Because some of the serious systemic deficiencies are not likely to be overcome in proprietary systems, it would be advantageous to make more systematic use of nonproprietary open-source software, especially if trustworthy distribution paths can be used consistently. Dependence on proprietary code can be seriously complicated any of a variety of factors:

• Size, which in some cases can be enormous (e.g., Windows NT)
• Inscrutability, which means it is practically unanalyzable
• Unavailability of source code, which means it cannot be readily adapted to different situations or easily repaired when seriously flawed

It is a sad commentary on commercial and proprietary software development that some of the most useful software components are open-source software products that are the results of labors of love, and widely available free of charge over the Internet, such as the Emacs editor and the LaTeXdocument system (both of which have been used in the preparation of this report), Perl (Practical Extraction Resource Language), Bind (allowing symbolic naming of IP addresses), the Netscape browser source code, the Apache Web server, Berkeley BSD Unix, Linux, to name just a few.

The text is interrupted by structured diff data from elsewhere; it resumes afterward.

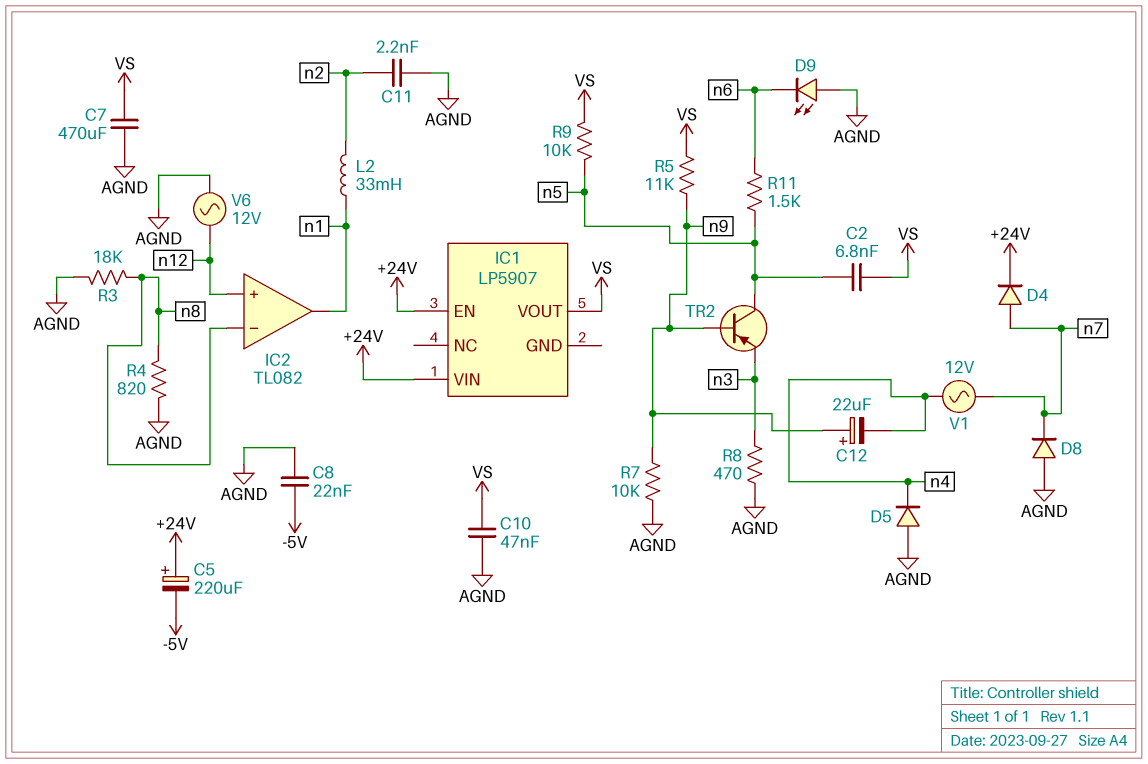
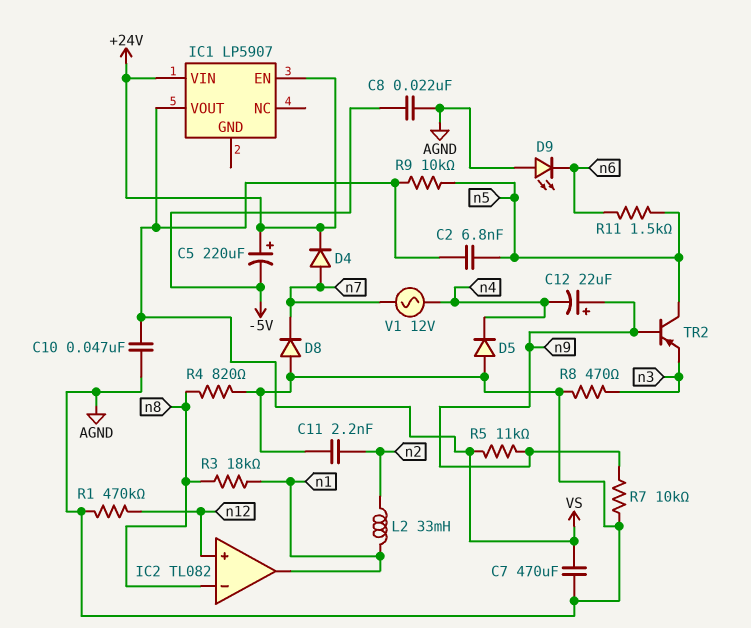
R1: none -> 470k (AGND, n12)
R3: 18k (AGND, n8) -> 18k (n1, n8)
V6: AC 12V (AGND, n12) -> none

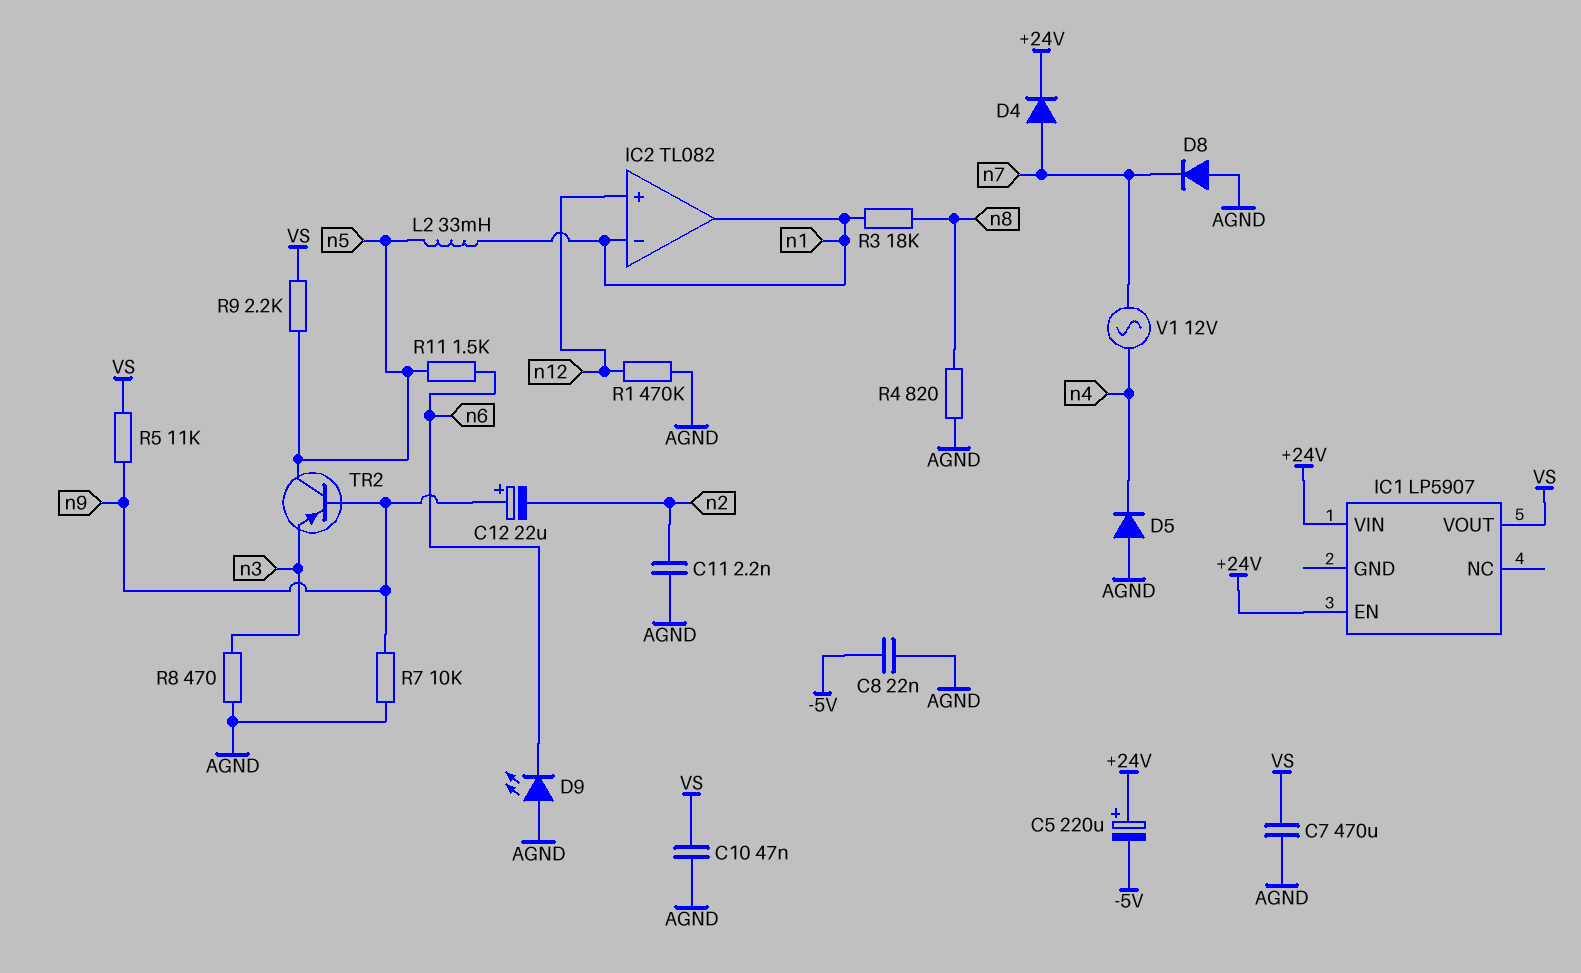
C2: 6.8nF (VS, n5) -> none
C12: 22uF (plus n9, minus n4) -> 22uF (plus n9, minus n2)
IC2 pin in-: n8 -> n1
L2: 33mH (n1, n2) -> 33mH (n1, n5)
R9: 10k (VS, n5) -> 2.2k (VS, n5)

It is unfortunate that the same is not more widely true of security systems, although the Diffie-Hellman crypto algorithm is now in the public domain and a few simple schemes such as S-Key one-time passwords are freely available. Similarly, PGP (Pretty Good Privacy) is becoming more widespread as it becomes seamlessly embedded in e-mail environments. Although there are risks that Trojan horses might be implanted in variant versions of open-source software, trustworthy software distribution is using public-key authentication schemes can overcome some of the uncertainty.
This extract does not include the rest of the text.